Exercise brief: Let the line containing "line: (462, 694)" serve as the first line of the answer and the final line of the entries as its last, with every line between copied exactly.

·····

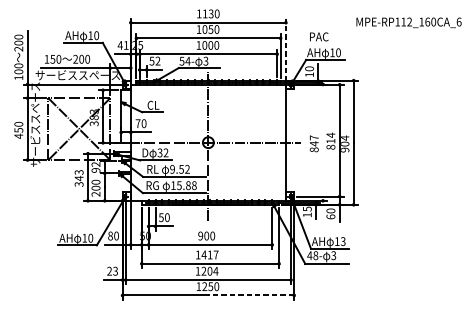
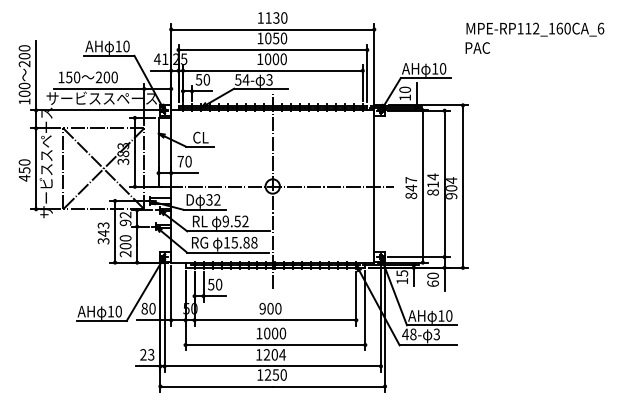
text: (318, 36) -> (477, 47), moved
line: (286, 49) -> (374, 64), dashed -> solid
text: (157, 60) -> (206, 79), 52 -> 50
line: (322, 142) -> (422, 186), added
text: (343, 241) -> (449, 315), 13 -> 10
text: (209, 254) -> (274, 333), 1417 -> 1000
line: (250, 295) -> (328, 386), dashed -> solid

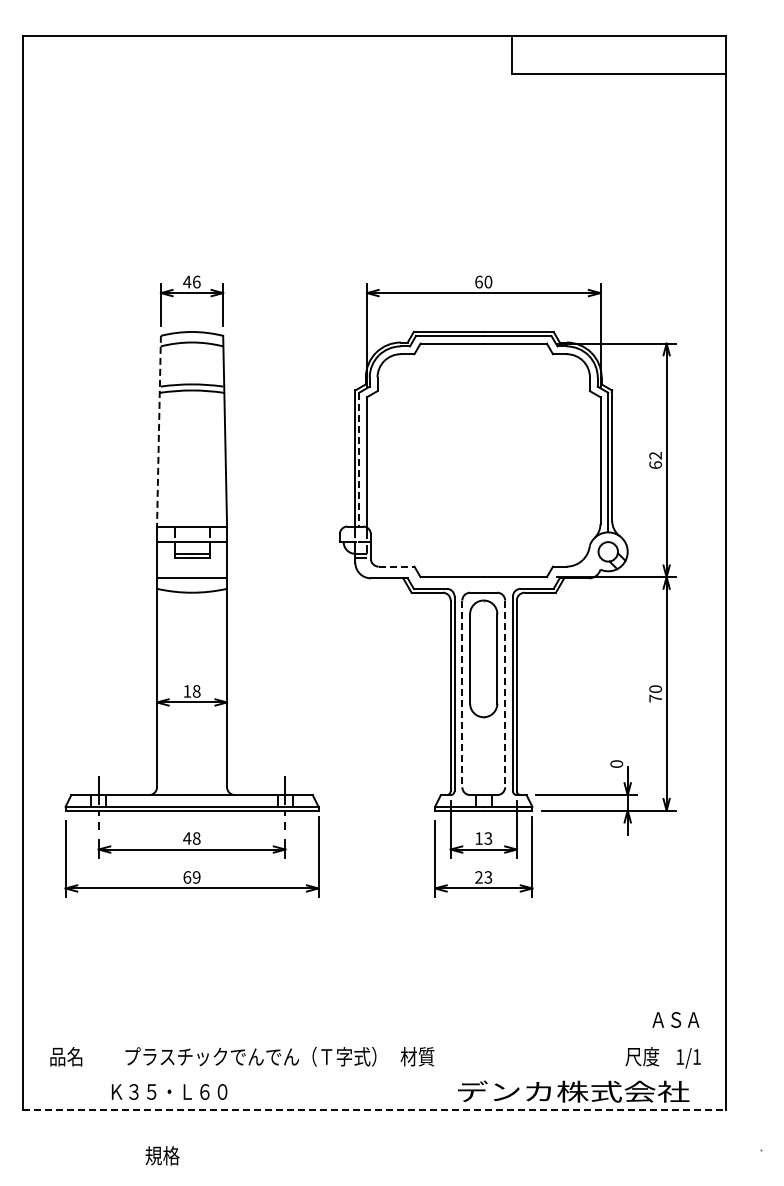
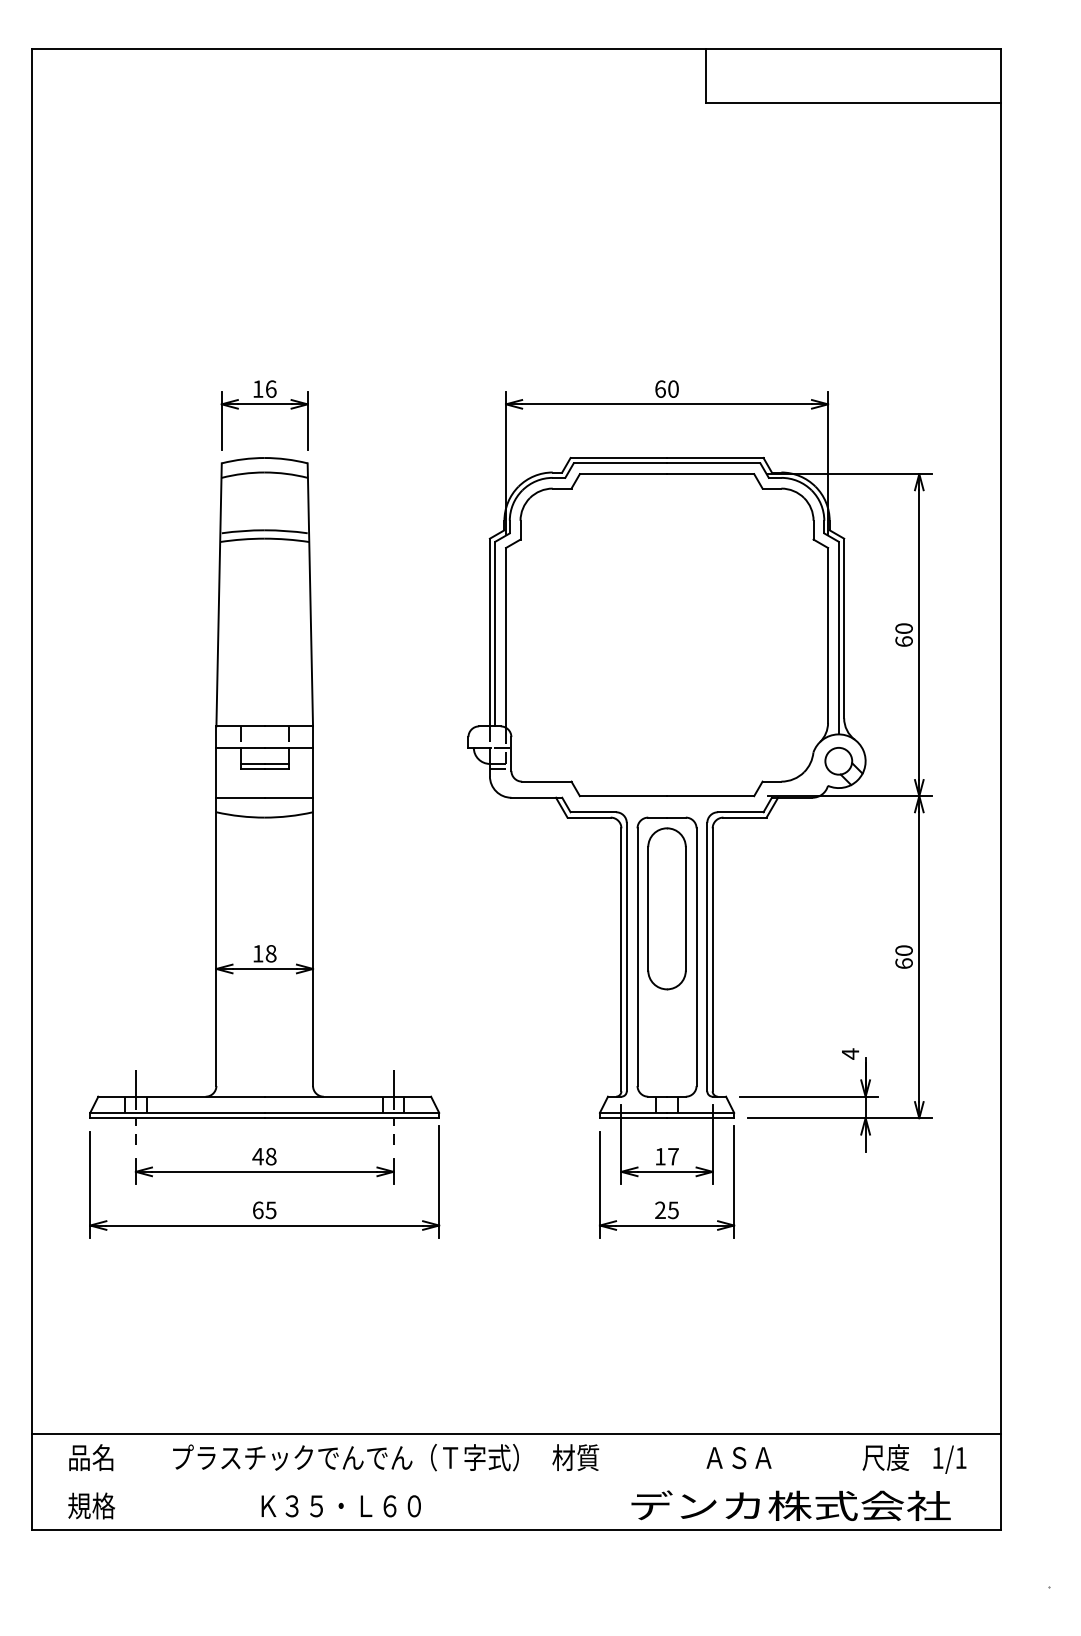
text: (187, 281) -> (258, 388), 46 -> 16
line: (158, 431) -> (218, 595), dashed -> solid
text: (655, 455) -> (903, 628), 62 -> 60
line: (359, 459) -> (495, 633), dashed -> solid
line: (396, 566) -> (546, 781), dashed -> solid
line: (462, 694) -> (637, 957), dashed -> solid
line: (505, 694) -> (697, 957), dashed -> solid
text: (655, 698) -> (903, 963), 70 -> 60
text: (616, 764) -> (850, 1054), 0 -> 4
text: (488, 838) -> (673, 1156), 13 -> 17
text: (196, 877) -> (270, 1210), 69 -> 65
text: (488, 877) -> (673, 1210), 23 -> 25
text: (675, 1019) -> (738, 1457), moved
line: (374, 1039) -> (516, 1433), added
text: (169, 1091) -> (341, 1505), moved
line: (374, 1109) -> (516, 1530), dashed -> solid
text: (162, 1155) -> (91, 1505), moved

·····

Answer box:
line: (462, 694) -> (637, 957), dashed -> solid
line: (505, 694) -> (697, 957), dashed -> solid
text: (655, 698) -> (903, 963), 70 -> 60
text: (616, 764) -> (850, 1054), 0 -> 4
text: (488, 838) -> (673, 1156), 13 -> 17
text: (196, 877) -> (270, 1210), 69 -> 65
text: (488, 877) -> (673, 1210), 23 -> 25
text: (675, 1019) -> (738, 1457), moved
line: (374, 1039) -> (516, 1433), added
text: (169, 1091) -> (341, 1505), moved
line: (374, 1109) -> (516, 1530), dashed -> solid
text: (162, 1155) -> (91, 1505), moved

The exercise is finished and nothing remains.